Two faint Perseid meteors streak across the sky above Selsey


July and August are arguably the best time to see meteors. The reason for this is undoubtedly the presence of the Perseid meteor shower, which peaks just before mid- August. However, this is not the only active meteor shower at this time of year. Others include the Southern and Northern Delta Aquarids, the Southern and Northern Iota Aquarids, the Alpha Capricornids and the Kappa Cygnids. Although less active than the Perseids, it’s the overlap of each shower’s activity that not only helps to raise the number of visible meteors but gives you the best possible chance to take some truly stunning photographs.

Understanding why meteors happen also helps you to make your pictures that little bit more special. They occur when a small particle called a meteoroid, which is typically the size of a grain of sand, gets pulled towards Earth. Its first encounter is with our atmosphere. Friction causes the meteoroid to heat up and, when its boiling point is reached, it begins to vaporise. Molecules from the vaporised particle interact with the atmospheric molecules and temporarily raise them to an excited state. They don’t stay like this for long, though, and when they return to normal they give off energy in the form of light. From the ground we see the light given off from these interactions in the form of a meteor trail. The ‘burn-up’ process, called ablation, typically occurs at a height of around 96km (60 miles).

The trail leaves behind it a tube of ionised molecules which can persist for many minutes. If you look carefully at the sky following a bright meteor, it’s sometimes possible to make out this tube while it glows subtly against the background of night. This is known as a meteor train: particularly bright examples can last for several seconds.

A burst of activity

Meteoroids originally come from comets. When a periodic comet’s orbit takes it close to the Sun, it bursts into activity and particles are ejected from the comet’s nucleus to form its head and tail. This material eventually gets spread around the comet’s original orbit. When the Earth passes through this meteoroid stream, we see a meteor shower in which all the meteors appear to come from the same region of sky, known as the shower radiant. Different densities of meteoroids in the stream result in different rates of meteors seen on Earth.

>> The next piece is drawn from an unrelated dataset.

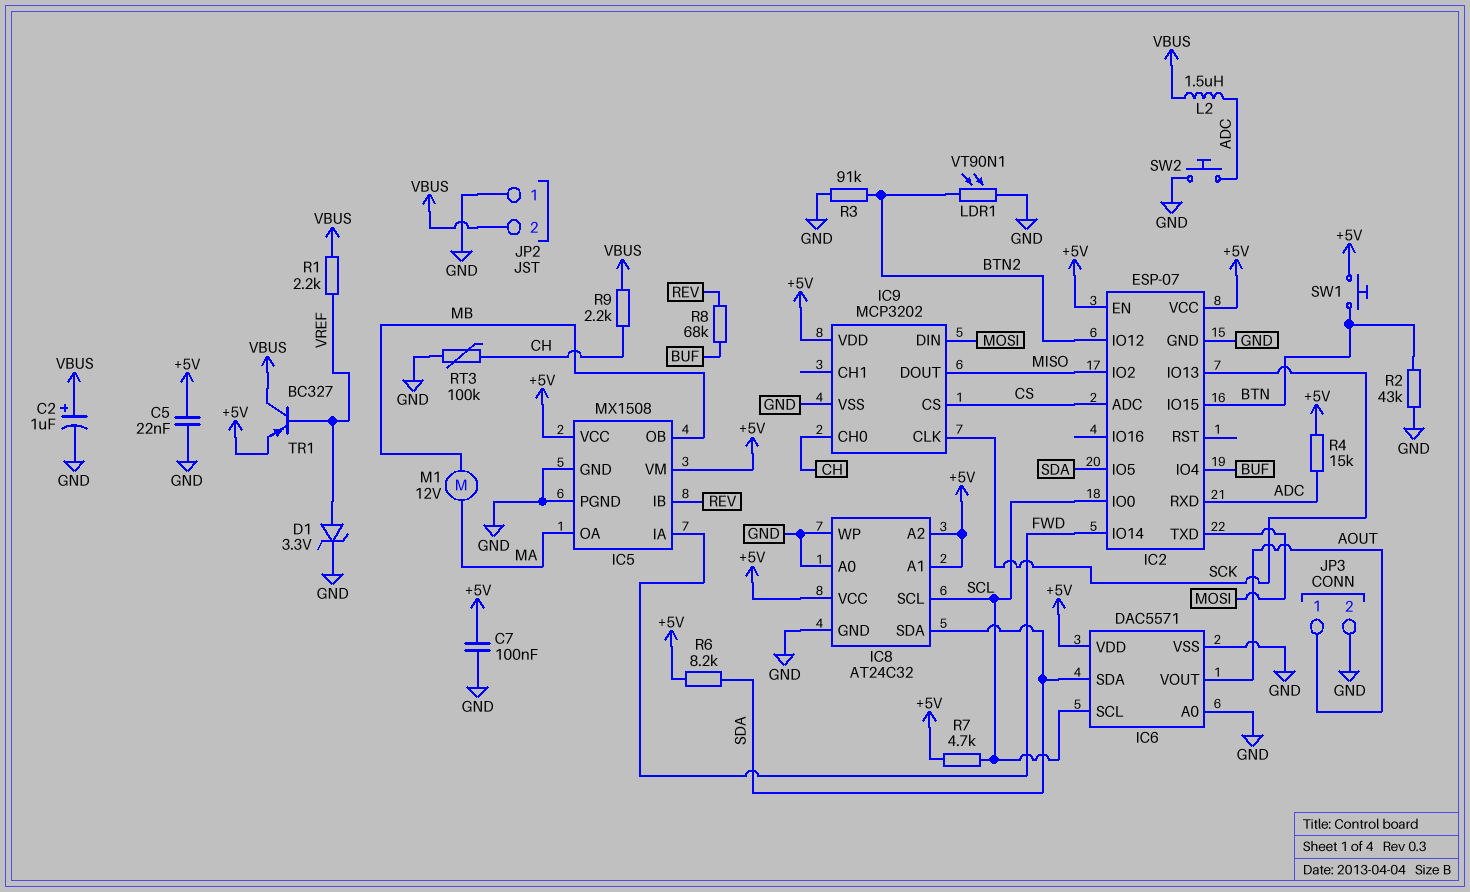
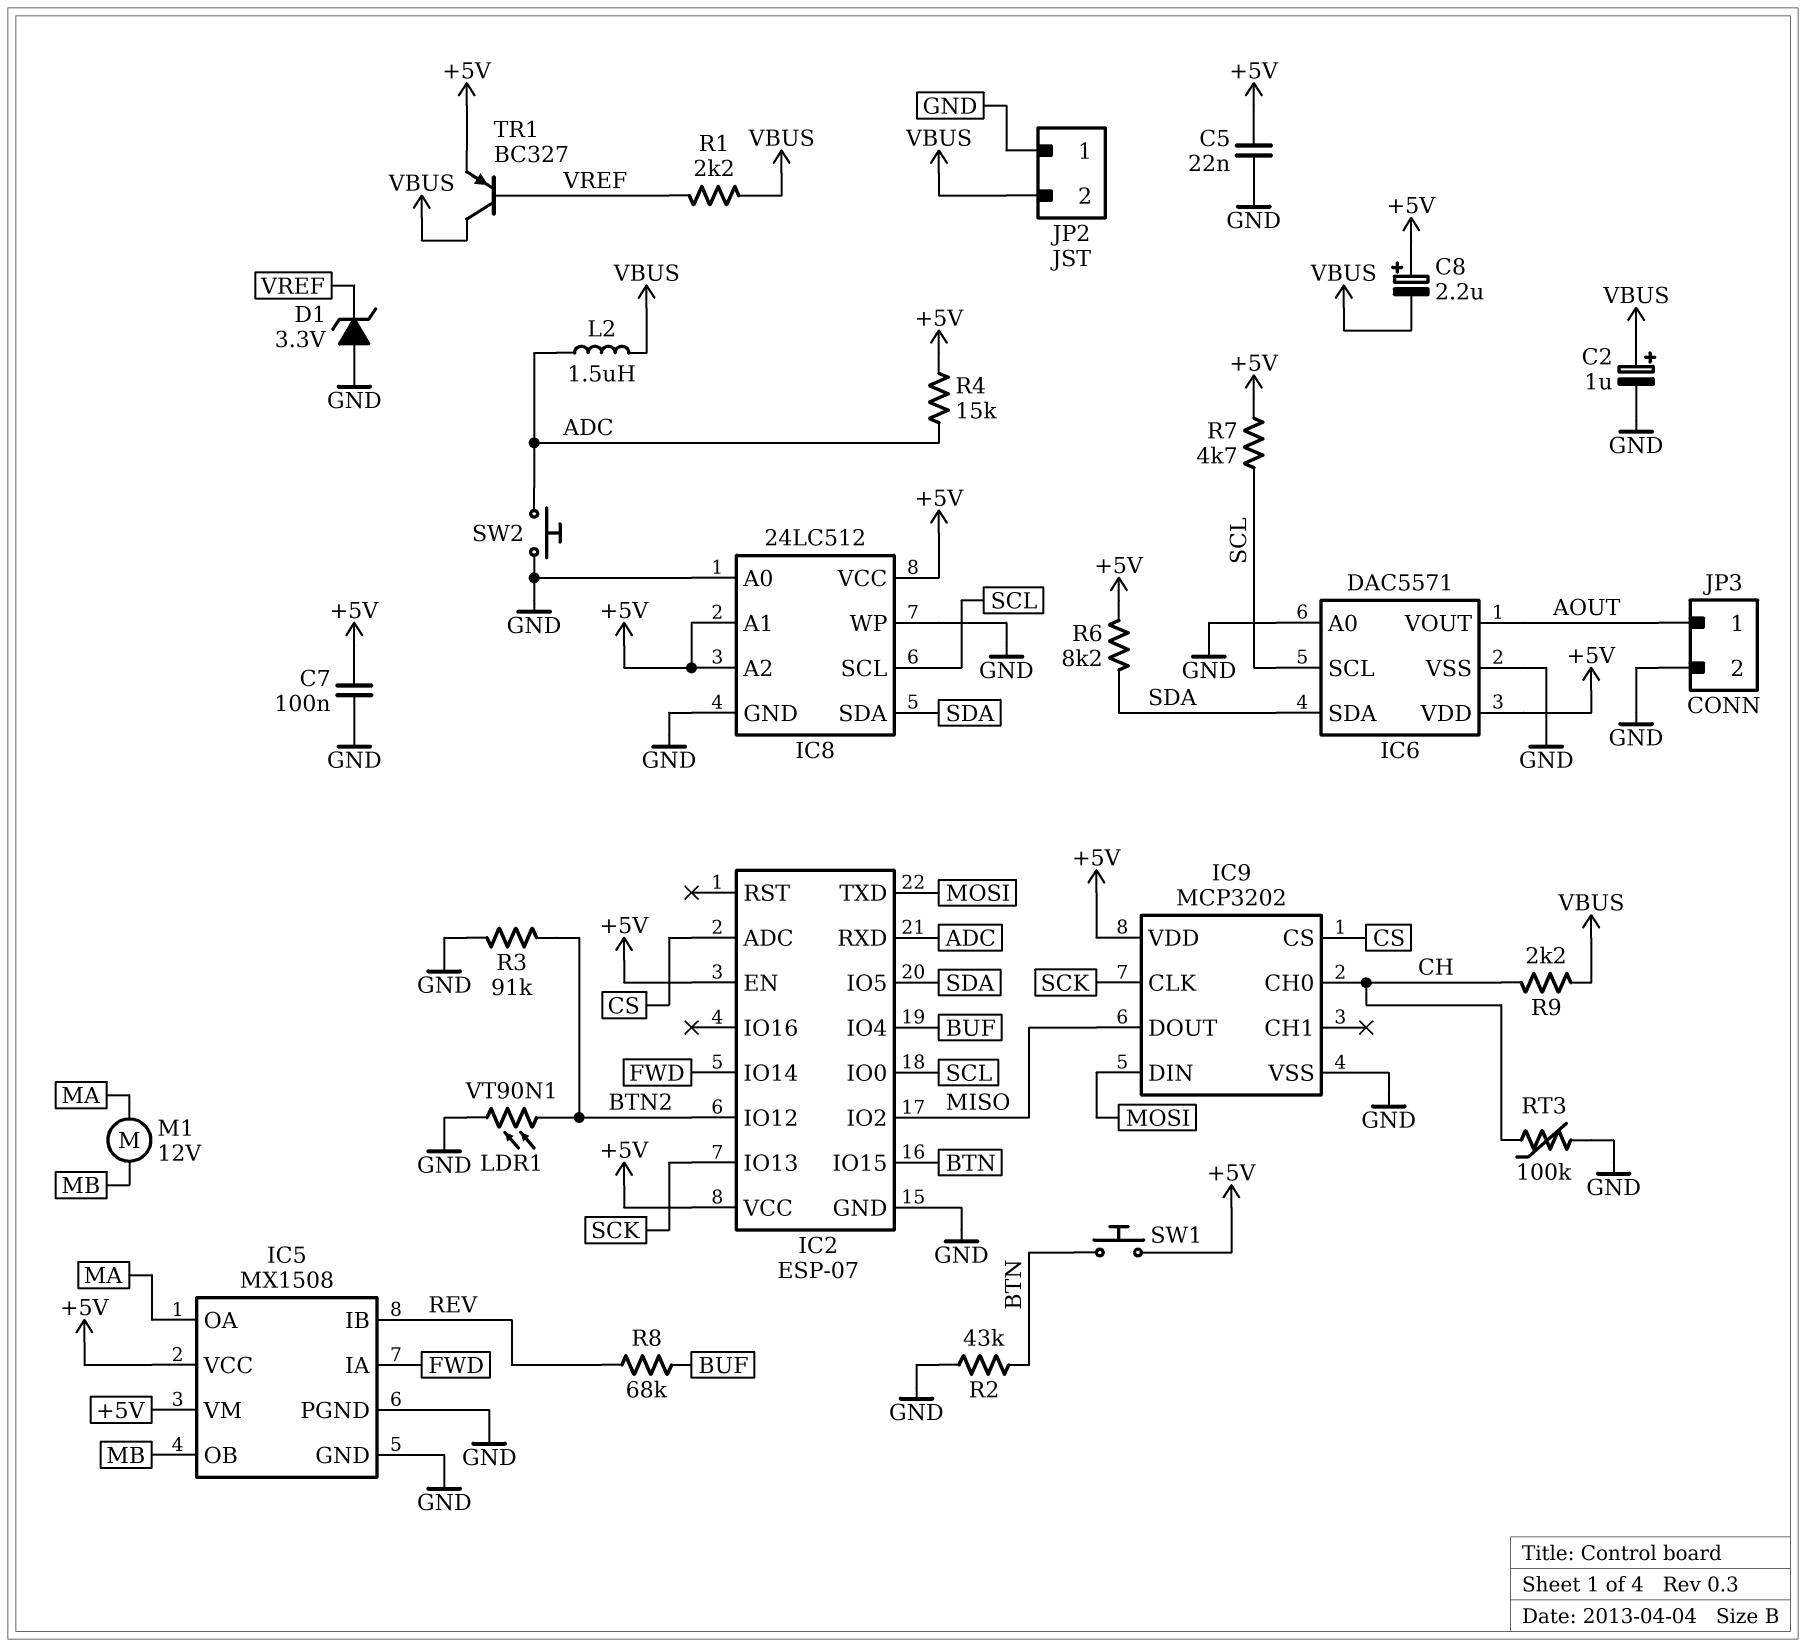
C8: none -> 2.2uF (plus +5V, minus VBUS)
D1: zener 3.3V (A VREF, K GND) -> zener 3.3V (A GND, K VREF)
IC8: AT24C32 -> 24LC512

Random meteoroids encountering the Earth’s atmosphere produce what are known as sporadic meteors; these can appear at any time without warning. Shower meteors, however, are different as their activity can be predicted. This allows you to tip the odds that you might actually see or take a photograph of one in your favour.

To optimise your photographic chances, it’s best to plan a shoot close to a shower’s peak activity. A perspective effect means that meteors closer to the radiant appear shorter than those that start further away. Pointing your camera approximately 20° to 45° from the radiant will allow you to catch meteors of a decent length and, depending on your camera’s field of view, hopefully ones that will stay in frame. To do this, align the long axis of the camera’s frame so that it points to the radiant.

Another factor to consider is the fact that the Earth in rotates the same direction as it orbits the Sun: anticlockwise. This means that in the UK, between midday and midnight, meteors play catch-up with Earth. Between midnight and midday they hit the Earth head-on. Consequently, they are brighter and appear more frequently.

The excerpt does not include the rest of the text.